Apologies for the delay of part two of Contrarian Investment Strategies. It had been a really busy and tough week out for business trip. Anyway, continue from the previous post of Contrarian rules, below you will find the complete rules from 22th to 41st. 

I tend to agree with most of the rules. To elaborate some of the points, I had also added comments, info and examples either from the author or myself in italics blue.

Invest Long Term

Rule 22: Look beyond obvious similarities between a current investment situa­tion and one that appears equivalent in the past. Consider other impor­tant factors that may result in a markedly different outcome.

During the 1987 financial crash, many people compare it the to 1929 depression due to many similarities. It is incorrect. The 1929 depression lasted for more than ten years into 1940s, on the other hand, throughout the ten years after the 1987 crisis, market recovered fast and actually quadruple in 1997.   

Rule 23: Don’t be influenced by the short-term (3 or 5 year) record of a money manager, bro­ker, analyst or advisor, no matter how impressive; don’t accept cursory economic or investment news without significant substantiation.


Rule 24: Don’t rely solely on the “case rate.” Take into account the “base rate“­ – the prior probabilities of profit or loss.

The past outcomes are prior probabilities and not necessary reflecting the current practical situation. Instead, we need to evaluate the fundamentals a company and compare it with similar companies within the industry.

Rule 25: Don’t be seduced by recent rates of return for individual stocks or the market when they deviate sharply from past norms (the “case rate”). Long term returns of stocks (the “base rate”) are far more likely to be established again. If returns are particularly high or low, they are likely to be abnormal.

Rule 26: Don’t expect the strategy you adopt will prove a quick success in the market; give it a reasonable time to work out.

It was mentioned: “One of most common questions is if the stock is so good why it don’t go up?” Contrarian explains that in most situations, it will take some time for the value (the input) of the stock to be recognized in the price (output) by the market. If investors demand immediate, though incorrect feedback, they can make serious mistakes as a consequence.

Rule 22 to 26 seems easy but it is a lot harder to follow than we think. This is because of the cognitive psychology of biases indicated that even when people are warned of such biases they appear not to be able to adjust to the effects. It takes lot of concentration and effort and understanding to avoid these pitfalls.
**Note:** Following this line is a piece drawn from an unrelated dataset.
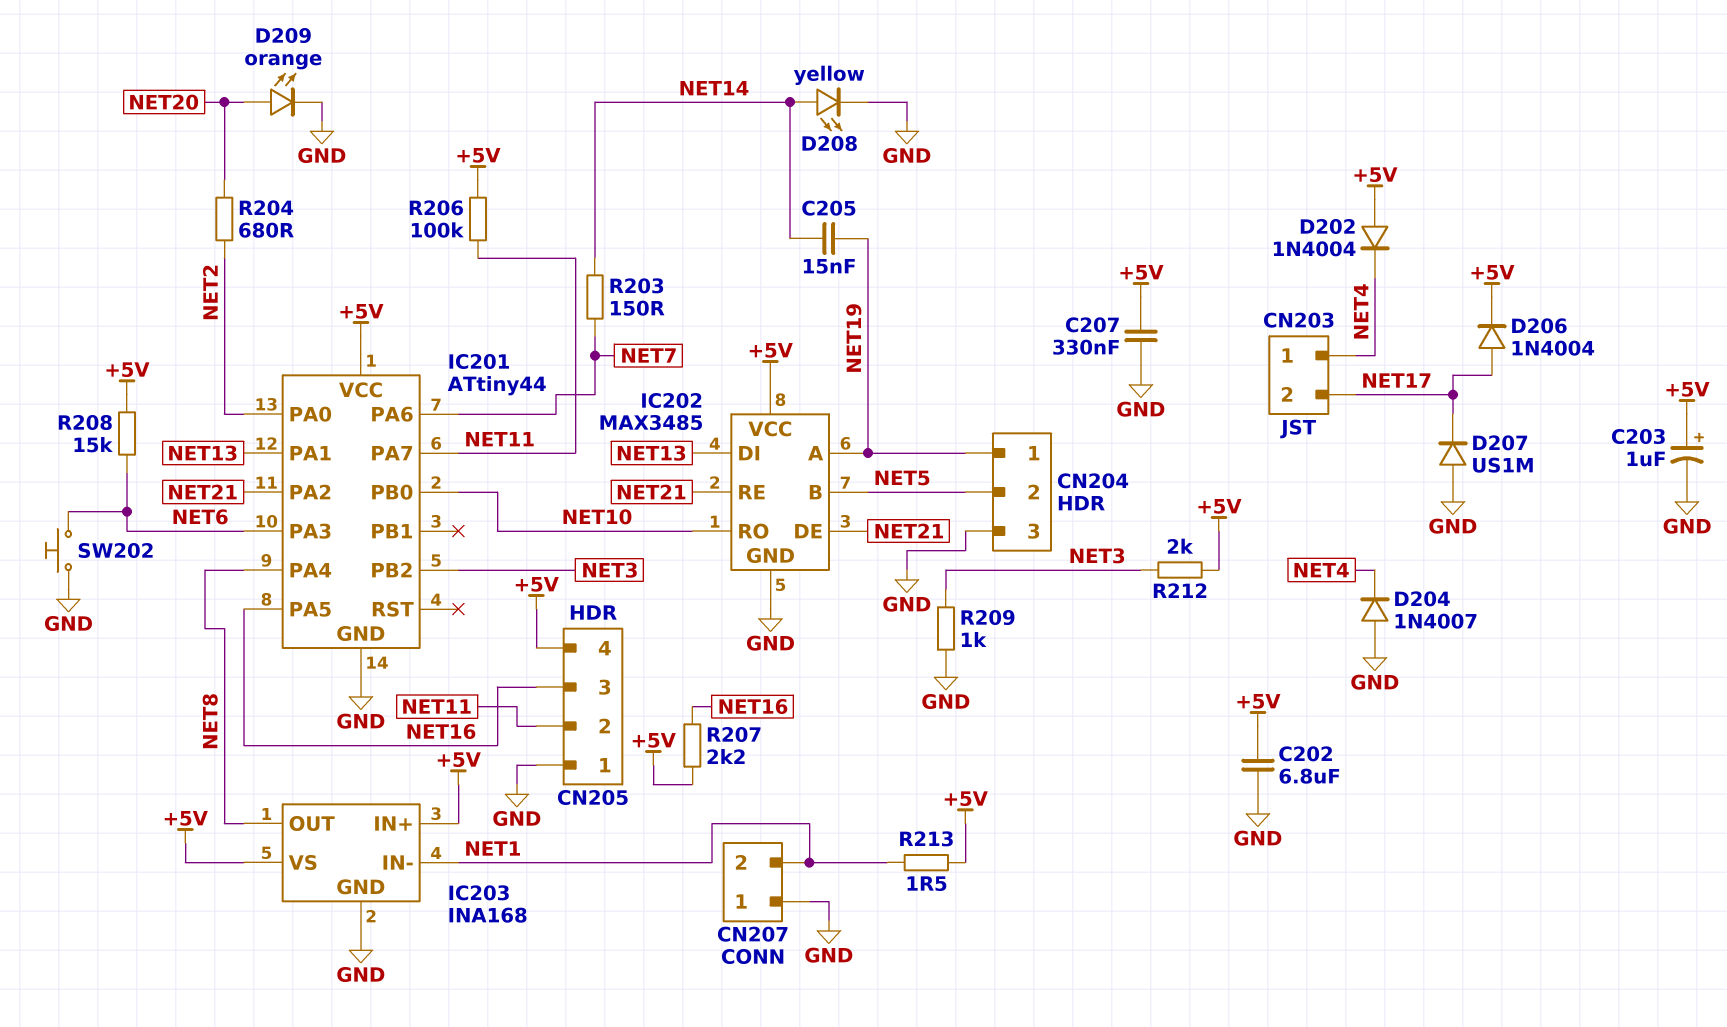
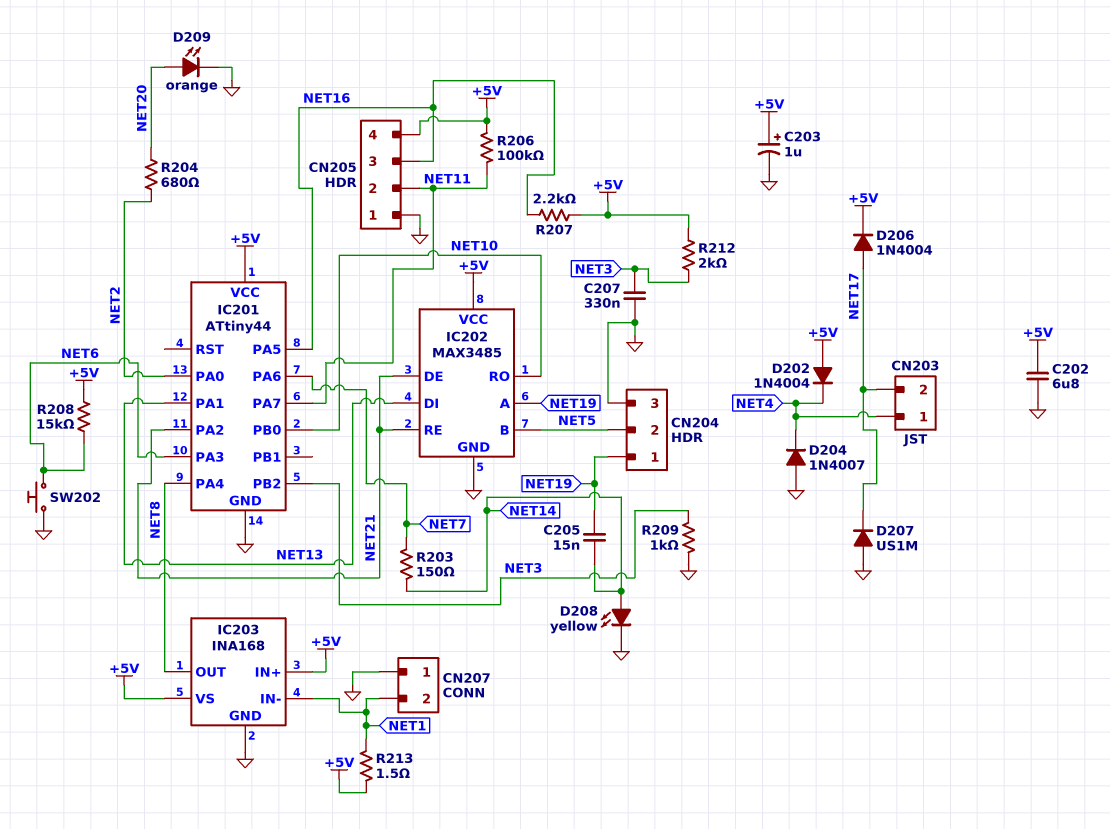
C207: 330nF (+5V, GND) -> 330nF (GND, NET3)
Rule 27: The push toward an average rate of return is a fundamental principle of competitive markets.

Psychological Reactions

Rule 28: It is far safer to project a continuation of the psychological reactions of investors than it is to project the visibility of the companies themselves.

Crisis Management

Rule 29: Political and financial crises lead investors to sell stocks. This is pre­cisely the wrong reaction. Buy during a panic, don’t sell.

Rule 30: In a crisis, carefully analyse the reasons put forward to support lower: stock prices-more often than not they will disintegrate under scrutiny.
  

Source: Yahoo Finance

The above charts show Singapore STI Index from 1995 to current & US S&P500 Index from 2008 to current.

After the 1997 Asian Crisis, STI rose from below 1000 to 2500 points in 2000. Likewise after SARs 2003, STI rose from below 1500 to above 3500 points in 2007/08. Again after the Global Financial Crisis 2008/09, STI rose from 1600 to above 3000 points now in 2014. Similar trend is observed in the S&P 500 index. After GFC, it rose from below 800 to above 1900 points now in 2014.

Therefore it is not difficult to understand why we should buy during situations of panic and sell during euphoria. 

“Be Fearful When Others Are Greedy and Greedy When Others Are Fearful” – Warren Buffett

It is also noteworthy that during crisis, even great companies will see its PE or PB ratios taken a hit and fall drastically. It is common. A good way to radar good stocks is to identify those that are still having sustainable dividend payouts. The better stocks even increase their dividend pay outs.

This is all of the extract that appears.